The defensive side of the ball wasn’t the only thing they improved. New England also re-signed leading receiver Julian Edelman and signed former Panthers receiver Brandon LaFell.
Last season, LaFell brought in 53 receptions for 661 yards and five touchdowns. He also caught 59 percent of the passes that came his way, with eight drops.
As anyone who watched a Patriots game last year knows, there were struggles in the passing game.
Edelman, who caught just 69 passes during his first four seasons in New England, was the team’s only reliable option. He hauled in 105 receptions for 1,056 yards and six touchdowns in 2013.
Adding LaFell into the receiving mix will lighten the load on young players such as Aaron Dobson and Kenbrell Thompkins, and he will be a vertical threat for Tom Brady on the outside.
New York Jets
Additions: WR Eric Decker, RT Breno Giacomini, CB Johnny Patrick
Key Losses: RT Austin Howard (Raiders), CB Antonio Cromartie, WR Santonio Holmes
Despite having a large amount of cap room, the Jets only made one splash in free agency. They released starting cornerback Antonio Cromartie and receiver Santonio Holmes, who has been plagued with injuries and hasn’t been very productive since being acquired via trade from the Steelers before the 2011 season.

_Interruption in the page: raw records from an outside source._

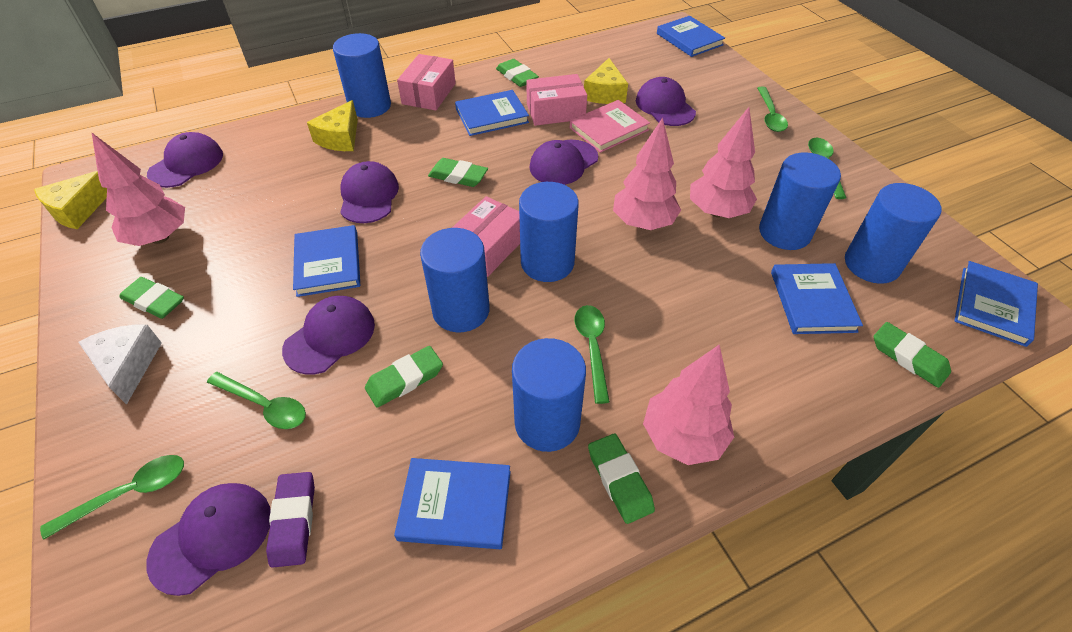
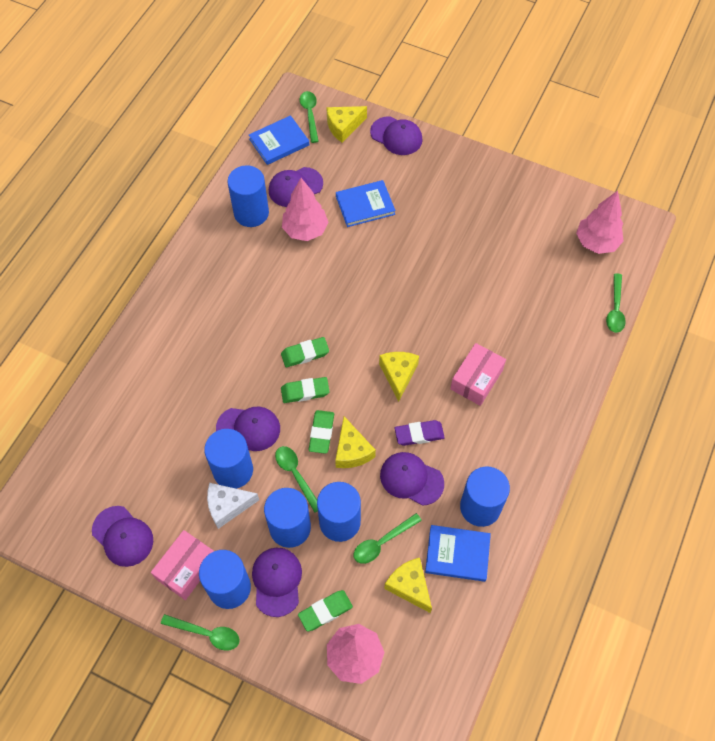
blue book: 6 -> 3
green eraser: 6 -> 4
pink book: 1 -> 0
pink box: 3 -> 2
pink tree: 4 -> 3
yellow cheese: 3 -> 4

Although Eric Decker isn’t a true No. 1 receiver, he is an upgrade over Holmes and the rest of the receiving staff currently on the roster.
Despite being arguably the fourth-best weapon on a Denver offense that includes Demaryius Thomas, Wes Welker and Julius Thomas, Decker was still productive. He hauled in 95 receptions for 1,399 yards (1,288 during the regular season) and 11 touchdowns. His 11 touchdowns were tied for the eighth-most in the league.
He struggled in the playoffs, including amounting just one reception for six yards against the Seahawks in the Super Bowl.
Whoever is at quarterback, whether it be Geno Smith or someone else, will have at least one reliable receiver (Decker caught 62.5 percent of the passes that came his way last season).
With the improvement of secondaries throughout the division (the Patriots), the Jets will likely look to add another receiver in free agency or through the draft before the season begins.
They are currently rumored to have interest in former Seahawks receiver Sidney Rice, who missed most of last season due to an ACL injury.
The addition of Breno Giacomini was more out of necessity due to the departure of former starting right tackle Austin Howard.
From a statistical standpoint, Giacomini had a more efficient season than Howard, although Howard played on 333 more snaps.
Don’t be surprised to see Giacomini struggle next season, assuming he lands the starting position.
The Jets acquisition of Johnny Patrick was a move to add depth, especially after parting ways with Cromartie.
Patrick was horrendous in coverage last year, grading out with a -10.1 rating, according to Pro Football Focus.
Expect to see the speedy fourth-year defensive back make an impact on special teams.